朝の鍛錬
ある日の早朝。坂本美緒はいつも通り鍛錬のために外に出ていた。
素振りをするために、刀を持って。
すると、いつもの場所に珍しい人影があった。
「バルクホルン…!」
呼ばれたバルクホルンは真剣な眼差しで言った。
「少佐、私も素振りに付き合って…いいだろうか?」
――――――
坂本はバルクホルンの申し出に驚いたが、断る理由もない。
いや、寧ろ嬉しかった。
やる気のある人間は好きだ。
木刀を握ったこともないバルクホルンだったが、
坂本が構え方、素振りのやり方など丁寧に教えてやると、
すぐに覚えた。
その飲み込みの早さに、流石はエースだなと坂本は舌を巻いた。
しばらく二人して朝日を眺めながら、素振りを続けた。
「どうして、急に剣をやろうなんて言い出した?実践で使おうとは思ってないだろう」
坂本が疑問を口にすると、バルクホルンは木刀を振るのを一旦止めて言った。
「剣道というのは…精神を鍛えるものときいた。

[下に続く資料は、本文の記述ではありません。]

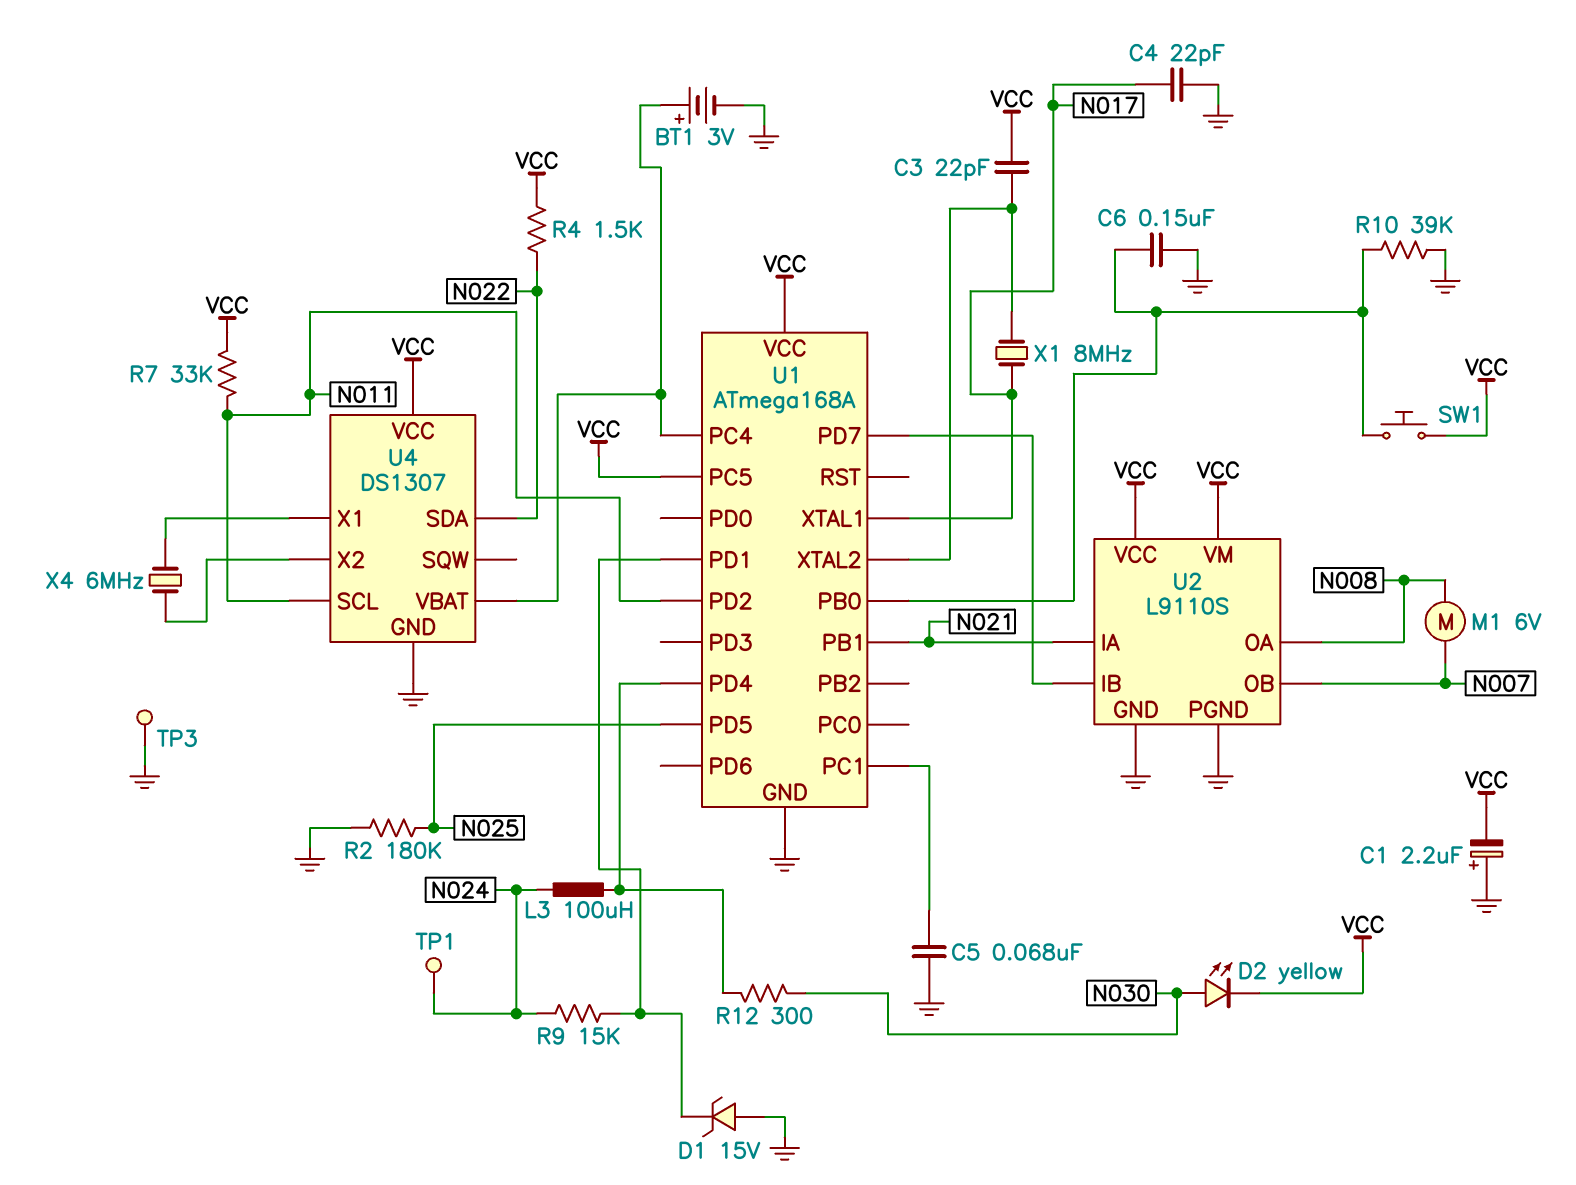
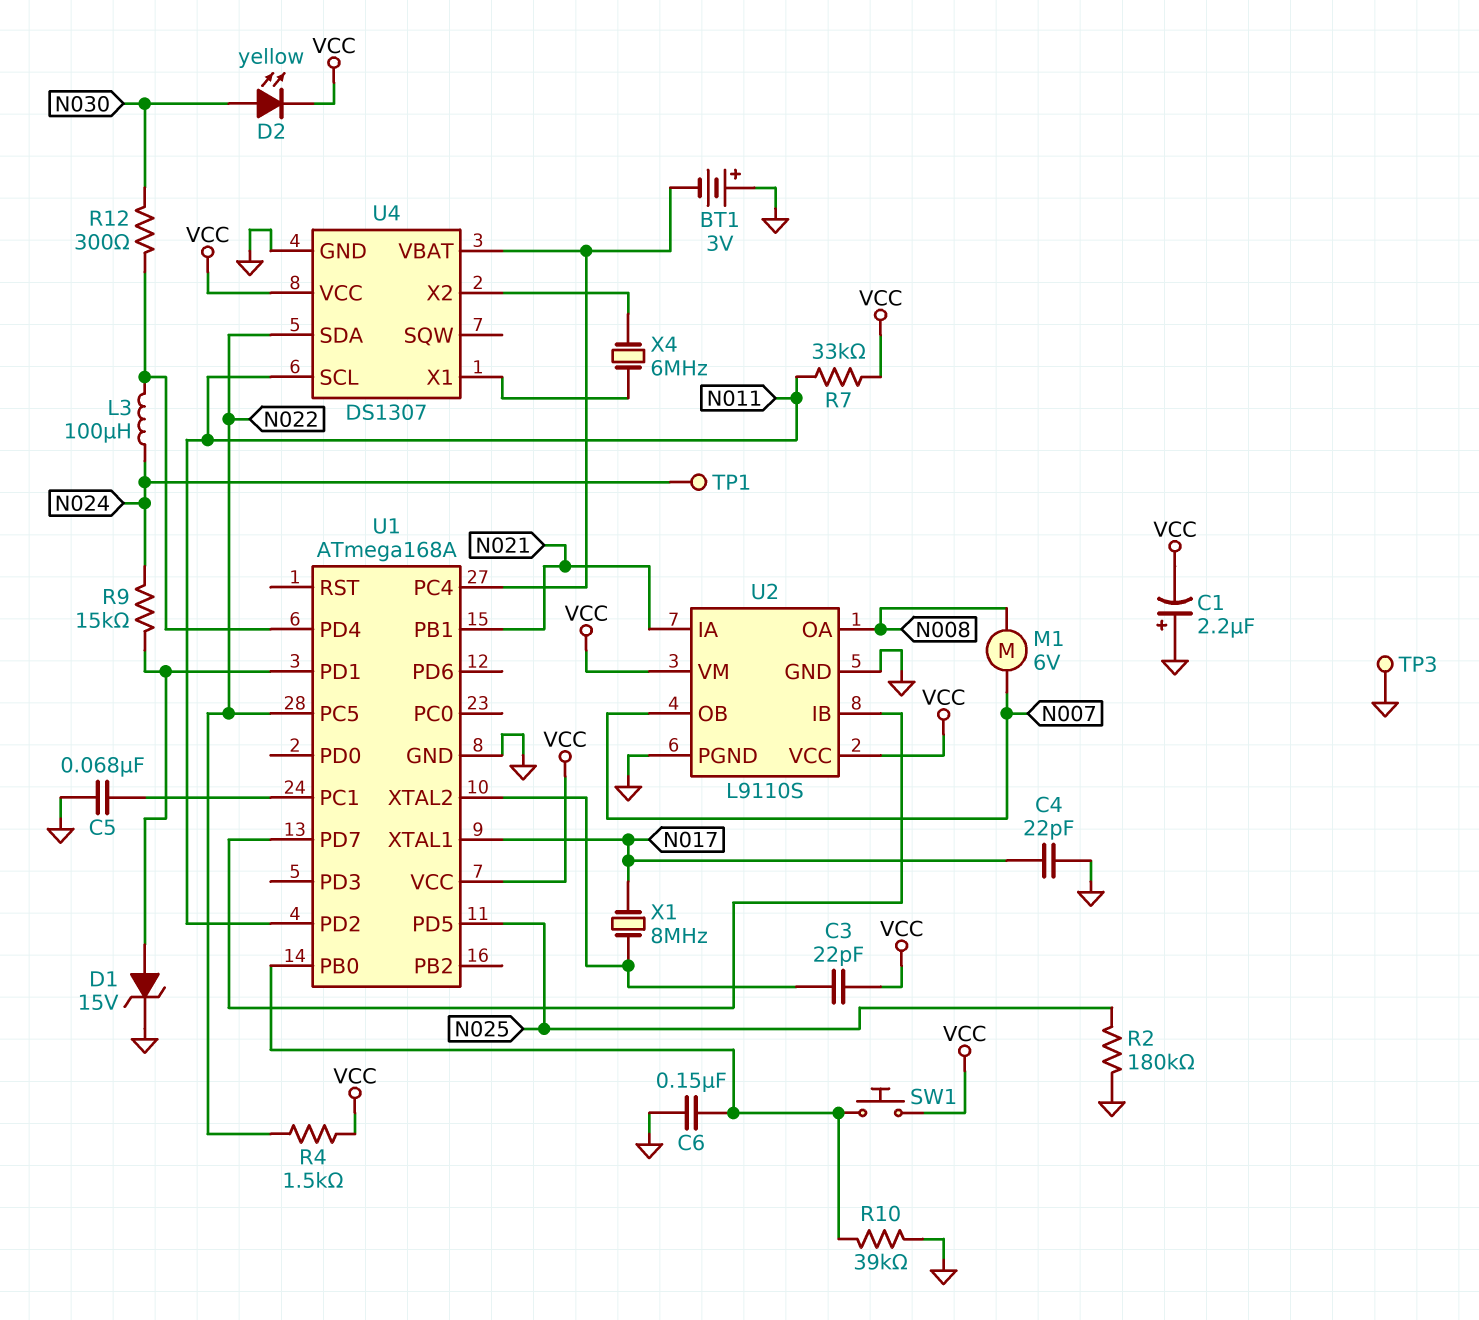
BT1: 3V (plus U1/PC4, minus GND) -> 3V (plus GND, minus U1/PC4)
D1: zener 15V (A GND, K U1/PD1) -> zener 15V (A U1/PD1, K GND)
U1 pin PC5: VCC -> N022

」
少佐も刀を下ろす。バルクホルンはまっすぐに少佐の瞳を見つめた。
「坂本少佐。あなたの判断にはいつも迷いがない。私はあなたのような鋼の精神を持った軍人になりたいんだ。」
「ほう。それは…私を慕ってくれているとみていいのか?」
坂本は笑っていたが、他意はなかった。
バルクホルンの言葉が素直に嬉しかっただけだ。
だがその返答が想定外だったのだろうか。
バルクホルンは、はっとすると
「えっ。あ、いや…」
と、否定の言葉を言いかける。
何やら本気で動揺してしまっていた。
それからバルクホルンは、先ほど自分が言ったことを頭のなかで反芻した。
「ああ、そうか…確かにそういうこと…だよな…」
結論を出すと、キッと坂本を見つめ直す。
「確かに、私はあなたをお慕いしている。少佐。あ、といってもペリーヌのようなのではなく…あくまで、ぐっ…軍人としてだな…」
その頬はみるみる朱に染まっていった。
あまりに不器用で真剣な態度に、坂本は妙に気恥ずかしくなってしまった。
「…はっはっは。真面目だな、バルクホルンは」
冗談まじりに笑いとばしてはみたが、心がじんわり温まっていくのがわかった。
ミーナやハルトマンにしか心を開いていないと思っていたバルクホルンが、よもや私を慕ってくれていたとは。
むずがゆくて、坂本は思わず喉から吹き出すようにククッと笑った。
「バルクホルン…お前は、そうやって迷いがあるのがいいところかもしれんぞ」
迷って、悩んで…そんな不器用なバルクホルンが可愛らしいな…と坂本は思った。
「さぁ、鍛錬の続きだ」
「あ、ああ!」
それから二人は隊のみんなが起き出すまで、一心不乱に素振りし続けた。